"For pity's sake tell me what you mean; the suspense is terrible."

And then came the awful response, which sounded through the silent room like the knell to all the boy's future happiness and peace of mind.

"Thirty-one years ago to-night, in the heat of passion I killed a man in the kitchen yonder, and buried him under this floor, under my bed, and I have slept on his grave ever since!"

No wonder Grey's face grew white as the face of a corpse, while his heart throbbed with unutterable pain as he whispered the word his father had said aloud.

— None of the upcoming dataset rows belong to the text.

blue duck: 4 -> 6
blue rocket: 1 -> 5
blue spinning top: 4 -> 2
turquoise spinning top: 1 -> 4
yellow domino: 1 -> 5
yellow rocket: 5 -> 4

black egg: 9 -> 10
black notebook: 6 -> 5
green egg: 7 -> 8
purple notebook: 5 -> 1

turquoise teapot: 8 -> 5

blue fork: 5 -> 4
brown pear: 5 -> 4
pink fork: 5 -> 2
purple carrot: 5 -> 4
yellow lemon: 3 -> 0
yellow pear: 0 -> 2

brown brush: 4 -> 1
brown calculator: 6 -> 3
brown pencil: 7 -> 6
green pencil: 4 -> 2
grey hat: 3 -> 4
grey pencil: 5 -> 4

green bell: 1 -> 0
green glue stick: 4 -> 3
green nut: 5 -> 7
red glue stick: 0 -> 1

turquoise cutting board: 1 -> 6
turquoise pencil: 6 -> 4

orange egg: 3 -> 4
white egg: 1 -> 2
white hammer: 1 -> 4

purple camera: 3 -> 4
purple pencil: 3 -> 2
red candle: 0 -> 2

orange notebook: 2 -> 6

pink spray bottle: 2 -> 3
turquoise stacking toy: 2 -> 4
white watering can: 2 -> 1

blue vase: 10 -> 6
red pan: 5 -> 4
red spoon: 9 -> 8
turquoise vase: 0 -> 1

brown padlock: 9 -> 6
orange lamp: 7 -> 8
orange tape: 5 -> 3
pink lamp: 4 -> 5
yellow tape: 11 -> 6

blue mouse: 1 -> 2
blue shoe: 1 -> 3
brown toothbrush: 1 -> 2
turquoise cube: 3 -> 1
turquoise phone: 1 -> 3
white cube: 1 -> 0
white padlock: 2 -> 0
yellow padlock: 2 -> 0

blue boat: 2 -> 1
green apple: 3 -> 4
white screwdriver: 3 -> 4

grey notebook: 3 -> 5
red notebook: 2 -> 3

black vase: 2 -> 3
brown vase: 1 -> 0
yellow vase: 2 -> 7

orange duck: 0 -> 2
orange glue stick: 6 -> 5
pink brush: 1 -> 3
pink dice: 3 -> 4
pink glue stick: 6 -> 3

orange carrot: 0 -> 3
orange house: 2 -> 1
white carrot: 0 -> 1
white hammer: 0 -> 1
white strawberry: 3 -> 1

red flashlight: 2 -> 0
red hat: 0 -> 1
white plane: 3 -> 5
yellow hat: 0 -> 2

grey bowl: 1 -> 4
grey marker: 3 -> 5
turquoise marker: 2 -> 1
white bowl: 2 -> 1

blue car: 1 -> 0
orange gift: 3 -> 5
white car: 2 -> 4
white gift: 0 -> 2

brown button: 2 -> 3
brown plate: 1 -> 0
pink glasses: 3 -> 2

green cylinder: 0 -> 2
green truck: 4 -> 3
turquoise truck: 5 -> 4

His grandfather, whom he had thought so good, and loved so much, a murderer! He had killed a man in that very room, perhaps on the spot where the boy was standing, and Grey recoiled from the place, and looked down upon the floor, which gave no sign of the tragedy enacted there thirty-one years ago, and kept hidden ever since.

Like a flash of lightning Grey saw all the past, and understood now what had been singular in his grandfather's manner and in his Aunt Hannah's, too; for she had been privy to the deed, and had helped to keep it from the world, and to Grey this was the bitterest thought of all, the one which made him sick, and faint and dizzy, as he groped his way to the door, which he opened and closed cautiously, and then fell heavily upon his face in the snow, with all consciousness for the moment blotted out.

The chill, however, and the damp revived him almost immediately, and struggling to his feet he started on his route back to Grey's Park along the same road he had come, seeing nothing, bearing nothing but that one word, that name his father had given to his grandfather, and which he, too, had echoed. Over and over again the winds repeated it until the, woods seemed full of it, and he said to himself:

"Will it always be so? Shall I never hear anything but that again so long as I live, and I am so young, only fourteen, and I meant to be a great and honorable man, and a good one, too. And I can still be that. God knows I am not to blame. Would he hear me, I wonder, if I should ask him now to take some of this pain away which fills my heart to bursting!"

And there, on the pure white snow, in the shadow of the leafless woods, the heart-broken boy knelt down, and with clasped hands, and the great tears streaming over his upturned face, asked God to forgive him for his grandfather's sin, and take the pain away, and help him to be a good man, if he could never be great and distinguished. And God heard that prayer made to him in the wintry night, from the depths of the boyish heart, and a feeling of quiet came over Grey as he resumed his walk.

"I am not to blame," he said, "and people will not think so if they know, which they never will, for father will not tell, nor Mr. Sanford either; but I shall always know, and life will never be the same to me again."